To make it more fun all the holds slope just the right way, I managed into the gorge OK, but it would be a swim back out if you couldn't continue!

Eventually, via a delicate traverse out of the spectacular Amphitheatre, cascading waterfalls everywhere, you emerge into Mickledore (not the Scafell one, that would be witchcraft...) about as special a place as I know anywhere.

I'd gone seeking the chance to meditate. I can lose myself easily now in the simplicity and complexity of movement, I can let my subconscious work in the repetitive numbness of swimming, but I wanted to see if I could focus on one issue, bring all of me to it, in the sort of place I feel most inspired.
It half worked, I may actually have chosen somewhere too good - I kept looking at lines to climb, places to pitch a tent, view to absorb.
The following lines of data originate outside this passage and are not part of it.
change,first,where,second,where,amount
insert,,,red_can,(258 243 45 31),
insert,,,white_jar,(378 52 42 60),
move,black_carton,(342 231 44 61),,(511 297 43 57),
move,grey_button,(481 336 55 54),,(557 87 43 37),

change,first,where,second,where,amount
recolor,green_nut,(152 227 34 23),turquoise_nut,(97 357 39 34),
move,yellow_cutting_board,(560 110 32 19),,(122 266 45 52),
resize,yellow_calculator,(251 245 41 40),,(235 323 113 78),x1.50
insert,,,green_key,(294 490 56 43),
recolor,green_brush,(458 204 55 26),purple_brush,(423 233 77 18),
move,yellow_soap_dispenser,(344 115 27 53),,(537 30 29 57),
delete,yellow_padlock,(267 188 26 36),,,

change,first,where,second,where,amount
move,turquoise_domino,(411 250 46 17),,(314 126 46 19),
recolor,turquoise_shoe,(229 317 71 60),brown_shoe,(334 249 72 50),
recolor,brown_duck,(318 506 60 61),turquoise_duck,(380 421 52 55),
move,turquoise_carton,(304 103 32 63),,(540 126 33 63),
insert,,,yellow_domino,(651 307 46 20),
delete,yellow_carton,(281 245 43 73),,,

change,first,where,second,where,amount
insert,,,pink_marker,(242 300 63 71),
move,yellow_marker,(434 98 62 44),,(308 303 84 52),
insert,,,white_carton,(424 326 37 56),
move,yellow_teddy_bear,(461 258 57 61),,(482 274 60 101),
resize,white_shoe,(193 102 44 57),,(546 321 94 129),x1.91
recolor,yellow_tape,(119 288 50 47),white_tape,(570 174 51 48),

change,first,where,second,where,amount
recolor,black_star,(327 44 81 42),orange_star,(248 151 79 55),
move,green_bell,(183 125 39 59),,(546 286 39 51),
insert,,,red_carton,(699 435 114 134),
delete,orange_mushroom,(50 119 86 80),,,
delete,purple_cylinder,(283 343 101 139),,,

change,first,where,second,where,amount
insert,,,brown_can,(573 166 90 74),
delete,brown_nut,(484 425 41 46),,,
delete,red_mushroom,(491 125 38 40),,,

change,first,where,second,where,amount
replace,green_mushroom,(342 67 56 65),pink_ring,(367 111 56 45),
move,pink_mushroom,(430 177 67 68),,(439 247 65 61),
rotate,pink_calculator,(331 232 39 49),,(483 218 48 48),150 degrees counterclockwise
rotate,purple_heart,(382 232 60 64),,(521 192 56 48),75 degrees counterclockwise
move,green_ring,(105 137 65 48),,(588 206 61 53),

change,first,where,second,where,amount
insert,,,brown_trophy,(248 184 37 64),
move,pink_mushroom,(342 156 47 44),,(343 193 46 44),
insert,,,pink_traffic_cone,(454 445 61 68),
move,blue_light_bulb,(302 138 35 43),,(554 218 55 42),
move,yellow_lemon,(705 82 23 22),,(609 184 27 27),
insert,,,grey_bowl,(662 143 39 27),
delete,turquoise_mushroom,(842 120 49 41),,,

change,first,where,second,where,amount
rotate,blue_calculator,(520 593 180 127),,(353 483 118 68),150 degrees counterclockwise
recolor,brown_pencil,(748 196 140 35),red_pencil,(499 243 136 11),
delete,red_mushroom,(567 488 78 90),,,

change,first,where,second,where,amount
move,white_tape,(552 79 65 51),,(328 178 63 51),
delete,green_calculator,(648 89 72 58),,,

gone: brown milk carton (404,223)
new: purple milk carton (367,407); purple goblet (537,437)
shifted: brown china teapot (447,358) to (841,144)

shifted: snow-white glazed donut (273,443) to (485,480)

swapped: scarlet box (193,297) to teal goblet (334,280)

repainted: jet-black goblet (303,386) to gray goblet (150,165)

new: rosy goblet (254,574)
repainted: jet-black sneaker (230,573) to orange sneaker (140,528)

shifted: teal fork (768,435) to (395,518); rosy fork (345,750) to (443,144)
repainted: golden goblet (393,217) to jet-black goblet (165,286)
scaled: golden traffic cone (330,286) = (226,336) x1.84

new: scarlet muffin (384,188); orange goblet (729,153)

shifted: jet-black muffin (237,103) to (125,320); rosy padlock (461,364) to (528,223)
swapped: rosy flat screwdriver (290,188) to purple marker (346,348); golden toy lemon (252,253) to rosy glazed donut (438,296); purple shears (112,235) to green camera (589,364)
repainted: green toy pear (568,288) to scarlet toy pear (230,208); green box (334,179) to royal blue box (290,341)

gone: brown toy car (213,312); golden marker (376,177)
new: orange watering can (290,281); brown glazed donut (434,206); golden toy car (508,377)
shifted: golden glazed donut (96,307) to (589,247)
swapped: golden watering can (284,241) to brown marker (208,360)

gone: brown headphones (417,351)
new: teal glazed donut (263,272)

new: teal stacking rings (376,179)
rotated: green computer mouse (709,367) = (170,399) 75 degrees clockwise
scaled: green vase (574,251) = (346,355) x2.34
But I did make progress with the issue I wanted to address, so I guess I'll keep trying.

So many words and I've not even mentioned the climbers Traverse, the river of stones or the Great Slab... Let alone the chap with the twisted knee I helped off The Band as the gloaming faded through dusk to dark.

Soul fed, feet sore, mind refreshed.

Philosophy Friday
We are the cosmos made conscious and life is the means by which the universe understands itself.
Brian Cox.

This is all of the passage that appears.